By Beatrice Adler-Bolton and Artie Vierkant
Over the course of the pandemic it has been popular to claim that we have “learned lessons from COVID,” as though this plague has spurred a revolution in how we treat illness, debility, and death under capitalism.
Management consulting firm McKinsey, for example, writes that COVID has taught us that “infectious diseases are a whole-of-society issue.” A Yale Medicine bulletin tells us that we successfully learned “everyone is not treated equally, especially in a pandemic.” These bromides reflect the Biden administration’s evaluation of its own efforts; a recent White House report professes to have “successfully put equity at the center of a public health response for the first time in the nation’s history.”
We have learned nothing from COVID. The ongoing death, debility, disability, and immiseration of the pandemic are testament only to a failed political economy that pretends at magnanimity.

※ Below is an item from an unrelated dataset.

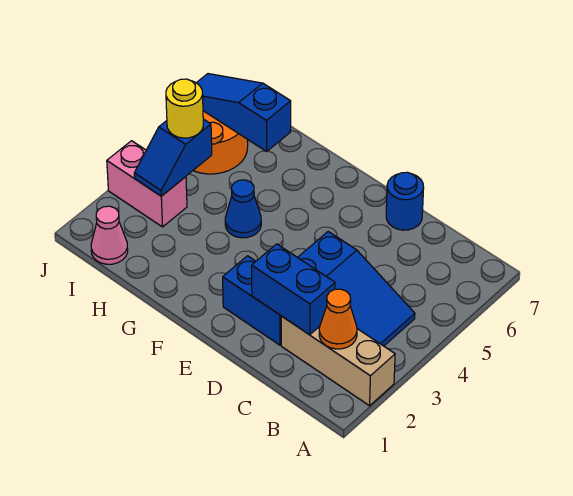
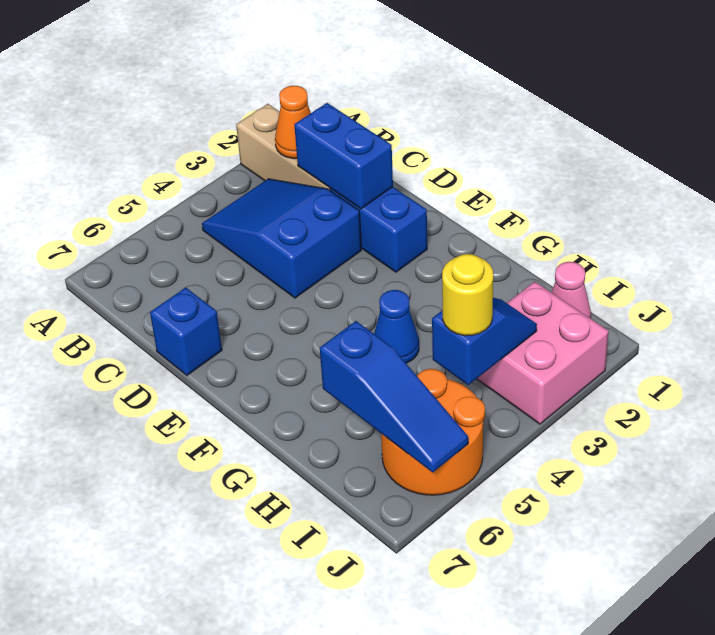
blue round brick D7 level 1 -> blue brick D7 level 1
pink brick I3:J3 level 1 -> pink brick I2:J3 level 1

This is not to say that there are not lessons that can be learned from this pandemic. But to do so would require us to look beyond the immediate — and many — failings of our health, health finance, and public health systems, toward a fundamental remaking of our political economy of health. We will not be able to address the next plague, or “learn to live” with the current one, by tinkering around the edges of social policy to produce modest, incremental changes. Instead we will need to undo the ties that connect health with capital, that bind illness and health to the commodity form, and, in so doing, profoundly reshape our broader political economy itself.
In our forthcoming book, Health Communism, we write that “health” is an impossibility under capitalism. Under capitalism, to attain health you must work, you must be a “productive” and normative member of society, and only then are you entitled to the health you can buy. This is readily apparent when health is understood as a central tool disciplining the labor force: because health is used to define who is and isn’t allowed to participate in social and political life, the threat of “losing” that health becomes at the same time a threat to the working class of losing their status as worker, becoming a part of what we refer to in our book as the “surplus class.”
So, if there are lessons to be had from COVID, we find them here: in the moments where what could appear to be state failure are revealed as intentional sites of abandonment.
Already in this plague the state has overseen the addition of countless people to the ranks of the surplus. To draw attention away from the structural culpability of the state, officials have emphasized health not as the socially and politically constructed phenomenon we know it to be, but instead as a matter of personal responsibility. That state officials in the U.S. — from President Biden himself, to CDC Director Rochelle Walensky, to COVID czar Ashish Jha — have emphasized and carefully cultivated this language over the course of the pandemic offers a lesson in itself.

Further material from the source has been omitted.